Plane flights nowadays are usually uneventful – and thankfully so – but one JetBlue flight last Thursday was anything but for a little Frenchie.
Darcy, the French Bulldog, was flying from Florida to Massachusetts with her family when something went wrong and she started showing signs of distress. Owner Michele Burt said that the 3-year-old’s tongue turned blue and she starts showing difficulties breathing.
“We all are affected by cabin pressure and oxygen fluctuations, human, canine and feline, etc., but the fact that the Attendants were responsive and attentive to the situation may have saved Darcy’s life,” Burt wrote on her Facebook page.
Thankfully, the flight’s crew came to the rescue and gave Darcy an oxygen mask.
Photos of the event have quickly become viral online, showing Darcy being treated for hypoxia. And while the photos seem nice and cute, hypoxia is definitely neither of those things and is quite deadly.
“I placed the mask over her face, and within a few minutes she became alert and after a short time she didn’t want the mask,” Michele said. “I believe [crew members] Renaud and Diane saved a life, some may reduce the value of the life because Darcy is a canine, I do not.”
Renaud Fenster, a crew member on the flight, spoke to “Good Morning America” on Monday and said that he’d “never seen anything like this” in his 15 years working for an airline.

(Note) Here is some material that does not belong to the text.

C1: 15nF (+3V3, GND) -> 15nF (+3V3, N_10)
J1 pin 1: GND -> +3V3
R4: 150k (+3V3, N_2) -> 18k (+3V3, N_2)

“I was passing through the cabin to check up on a passenger, and I noticed [another] passenger, who had the dog out of her crate and the dog had an indication that it wasn’t looking too well. … And I believe the dog passed out,” Fenster told “GMA.” “The dog started panting very rapidly and uncontrollably, and so as a French bulldog owner myself, I knew the dog was overheating and needed some ice. I brought the dog some ice, and that didn’t do anything.

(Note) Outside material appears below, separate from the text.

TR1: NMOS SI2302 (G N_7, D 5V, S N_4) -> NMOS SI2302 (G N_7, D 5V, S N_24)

“I decided that we needed to consider using oxygen to support the animal,” he continued. “So I called the captain, and I told him, ‘I think I need to use some oxygen,’ and he said, ‘Go ahead.’ And right then and there, placed the oxygen on the dog and the dog revived like nothing else.”
Michele Burt thanked JetBlue for the great thing the attendants did for her pup and said:
“Good people are doing good things on a daily basis even if it is in small ways or big ways.”
“We all want to make sure everyone has a safe and comfortable fight, including those with four legs,” JetBlue said in a statement to ABC News. “We’re thankful for our crew’s quick thinking and glad everyone involved was breathing easier when the plane landed in Worcester.”